Let’s start with India. Infrastructure output slipped by 0.4% in March 2026, a sharp reversal from the 2.8% growth in February. This marks the first contraction since October and reflects how quickly global events can ripple into domestic data. The biggest hit came from energy-linked sectors, fertiliser production plunged 24.6%, while coal and crude oil output also declined. That said, construction-linked sectors like steel (2.2%) and cement (4%) are still holding up, which is a positive sign for ongoing infrastructure activity.

On the brighter side, business activity remains strong. The HSBC India Composite PMI rose to 58.3 in April, driven by solid momentum in both manufacturing and services. Manufacturing PMI climbed to 55.9, and Services PMI edged up to 57.9. Demand remains healthy, hiring is picking up, and companies are expanding, but rising input costs, especially fuel and raw materials, are starting to squeeze margins.

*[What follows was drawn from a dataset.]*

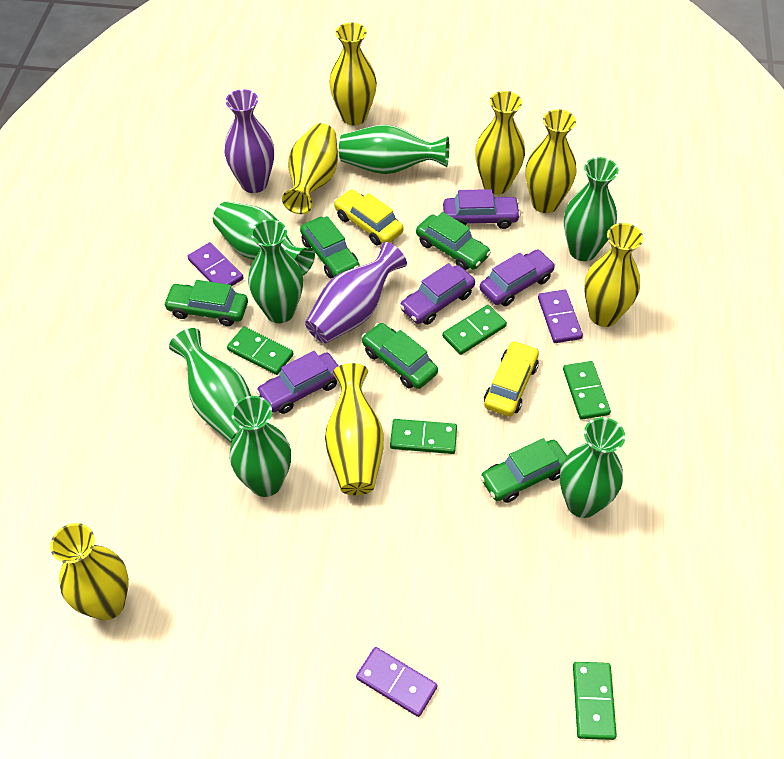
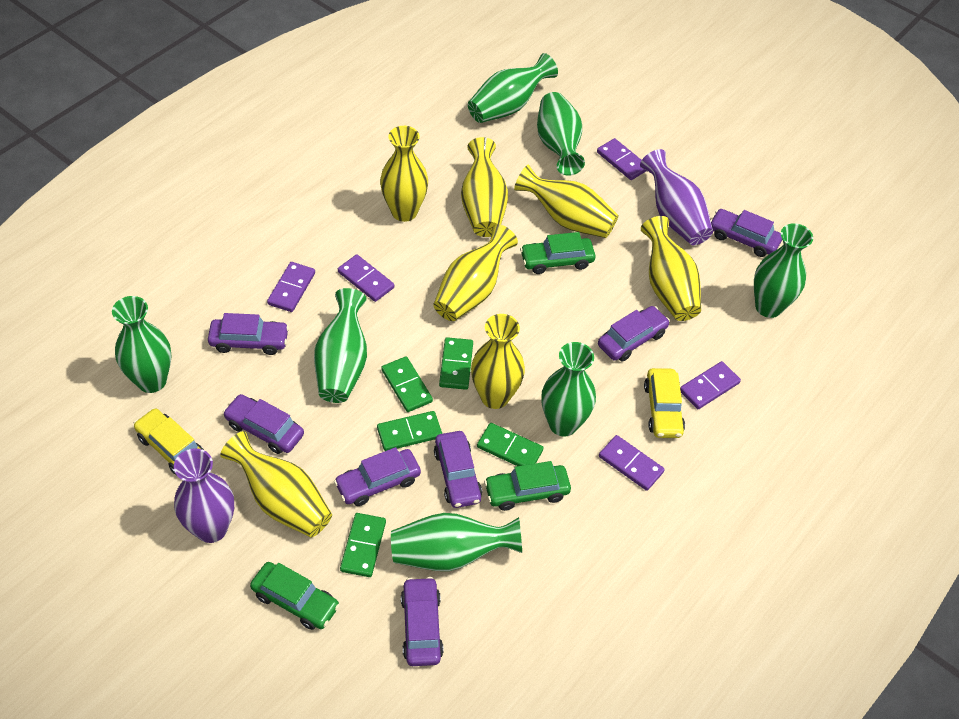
green car: 5 -> 3
purple car: 4 -> 7
purple domino: 3 -> 5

Globally, the impact of the Middle East war is becoming more visible. In Canada, inflation jumped to 2.4%, with gasoline prices surging 21.2% month-on-month. The UK is facing a similar trend; its inflation rose to 3.3%, driven largely by fuel and heating costs. Interestingly, UK unemployment fell to 4.9%, but this was partly because more people exited the workforce, not necessarily because more jobs were created.
Japan presents a slightly different story. Its trade surplus widened to JPY 667 billion, supported by strong exports, although inflation remains relatively contained at 1.5%, still below the central bank’s target.
Back home, India’s forex reserves rose to $703.31 billion, staying close to record highs. This provides a strong buffer against global volatility.